Wishing you a beautiful rest of the day,



  1. You've already gone and returned? Amazing. I am very happy that you saw Oxford in springtime. I hope that it was as Narnia magical as you had imagined. Had to chuckle at Jack the dog in Oxford who might have been reading in the kitchen. Sounds like a delightful children's book!

  2. We've all looked forward to your travel photos...a glimpse of the places you saw. How nice that you remembered to get a few of yourself along the way. I know it's hard to know what to take photos of. Looks like this first day was beautiful with Spring flowers blooming to greet you! Welcome home! Hugs, Diane

  3. Ahhh... I need to go back and reread this post again!!!
    I'll be back after I have taken in your beautiful pictures, and your storytelling adventures!
    Glad to have you back!!!

  4. I enjoyed seeing the photos on Facebook, but this commentary fills in much more detail. It's just lovely!

  5. How perfect. I'm so happy that you had such a lovely time. Oxford is a wonderful place to wander around, and you had a very nice BB!

  6. Oh, what a delightful post. It is a thrill to be allowed to tag along on this bountiful adventure.

    I love the Wordsworth poem, but had not heard the reading by Jeremy Irons. Thank you for sharing that! The Wind in the Willows is one of my favorites too. (I never read it as a child, but I've read it twice in adulthood.) What literary delights . . . and a book store to boot! :)

    Your home-away-from-home sounds wonderful too, including the "reading" Jack!

  7. Dear Brenda - I so enjoyed seeing Oxford through your eyes. Beautiful pics. As for Jack - he is adorable...I am sure he makes one feel even more at home at the B&B. Will be looking forward to your breakfast in the coming post. Have a super day. Hugs! P.S. I have a copy of The Wind in the Willows on my bookshelf - my home wouldn't be complete without it. :)!!

  8. That was enjoyable and informative - I'm interested to know if you bought any books in that first bookstore? It does seem proper to bring a book home from Oxford... My visit to England didn't allow for any time at all in Oxford, or even one bookstore!

  9. How lovely! I think I'd rather see Oxford in April than Paris, despite the well-known song! So it will be a blessing to read all about it and see your photos! I can already tell you've seen much more of Oxford than I did back in 2009 while en route from London to Bath.

  10. What a great first day! I didn't catch all your FB photos so I'm enjoying the blog post with the descriptives.

  11. How wonderful to see your photos and "be there" with you!

  12. You planned your trip so well!
    Love the B&B (even the name!),the room (with a view, no doubt), Jack, the darling dog, thoughtful Carrie the hostess, and of course all the daffodils! You couldn't have gotten a better home away from home.
    All your pictures are wonderful. I especially like the picture of your shadows, on the cobble street. What a fun evening mingling with the locals.
    This will be a trip you and Rick will remember!

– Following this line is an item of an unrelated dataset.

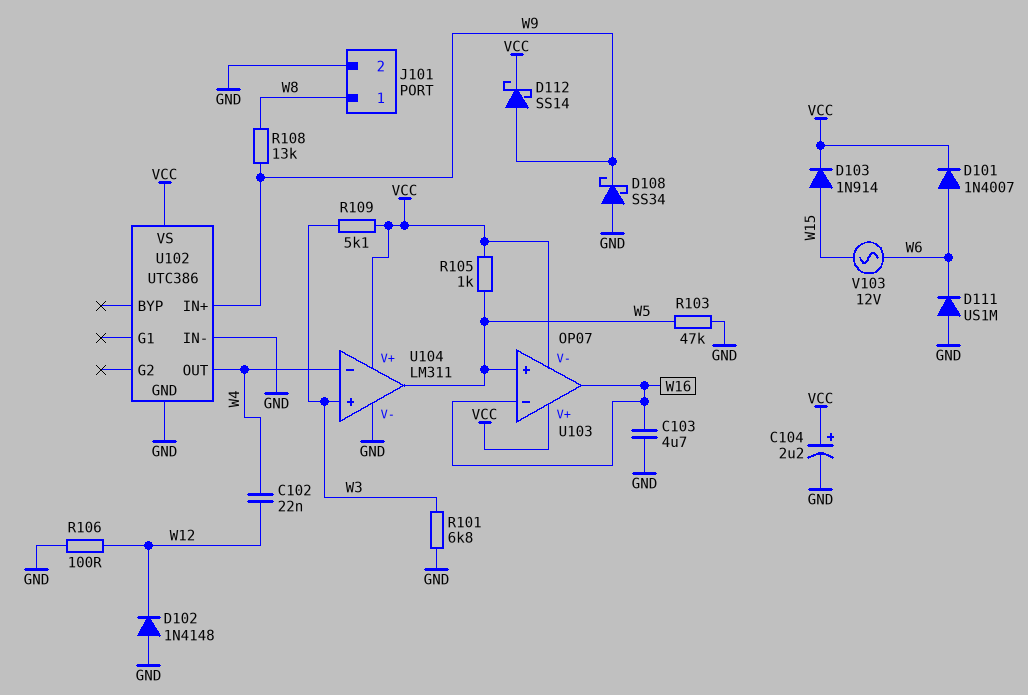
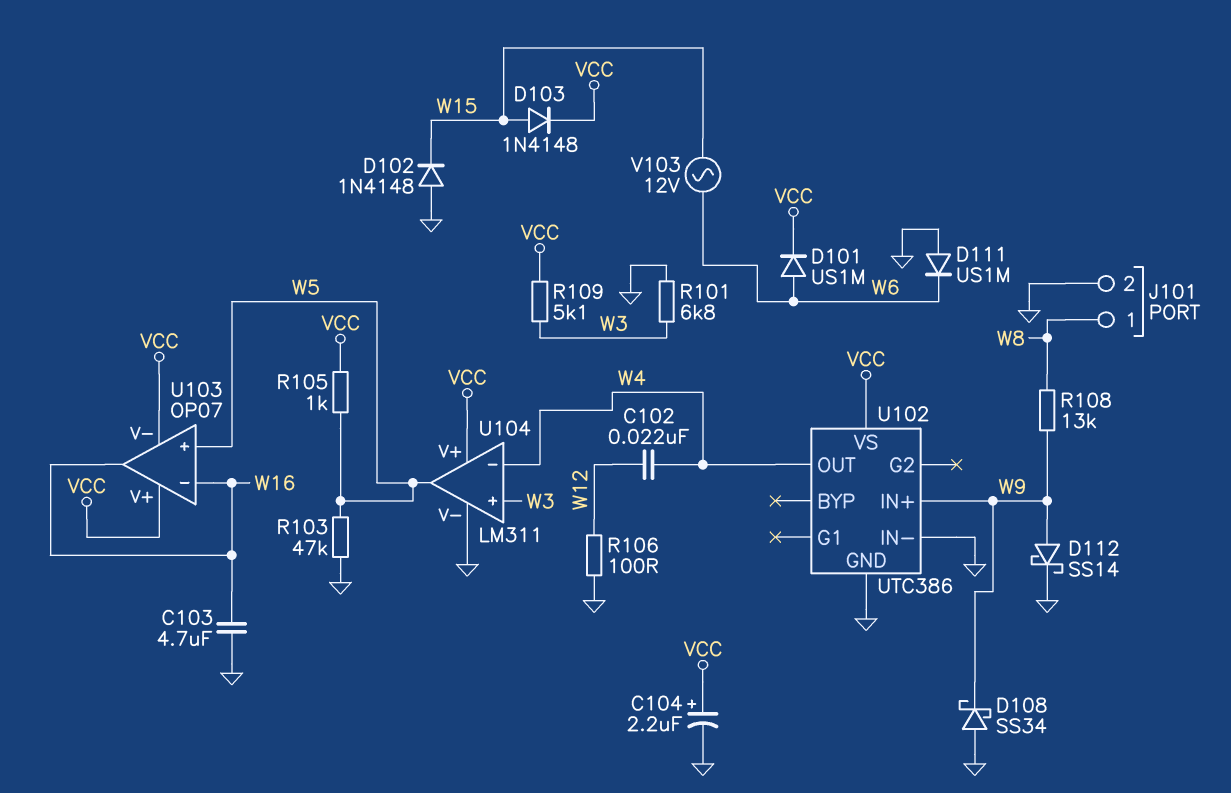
D101: diode 1N4007 (A W6, K VCC) -> diode US1M (A W6, K VCC)
D102: diode 1N4148 (A GND, K W12) -> diode 1N4148 (A GND, K W15)
D103: diode 1N914 (A W15, K VCC) -> diode 1N4148 (A W15, K VCC)
D112: schottky SS14 (A W9, K VCC) -> schottky SS14 (A W9, K GND)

  13. Oh Bren - this is a keeper, for me. I want to read and reread. I have so many favorites, the B&B, Jack, the magnificent architecture, the spring blooms and photos of you. There are simply no words to describe the happiness that radiates from your face. Indeed, one knows it was a magical time. Truly, "Glimpses of Heaven," for you.
    Wishing you glorious spring days - Hugs - Big Hugs!

  14. This is such a wonderful post, Brenda. I felt that I was right there with you. Big sign. And to find so many of my favorite things come to life. Wonderful.

  15. Oh, am loving this little 'tour' you are taking us on, Brenda! I felt like I was right there with you, walking up the steps to the B&B, meeting little Jack, sipping tea in the lovely room, walking through the cobblestone streets and peeking into the cemetery. You are a gal after my own heart....first stop - the bookstore! Looking forward to coming along on the rest of your journey! Love the Eunice Bathrick quote <3. xx Karen


To My Beautiful Readers,

Some people come into our lives, leave footprints on our hearts, and we are never the same. ~ Franz Peter Schubert

Thank you so much for leaving your 'footprint' here in my comment box. I do appreciate you taking a moment to share your thoughts today.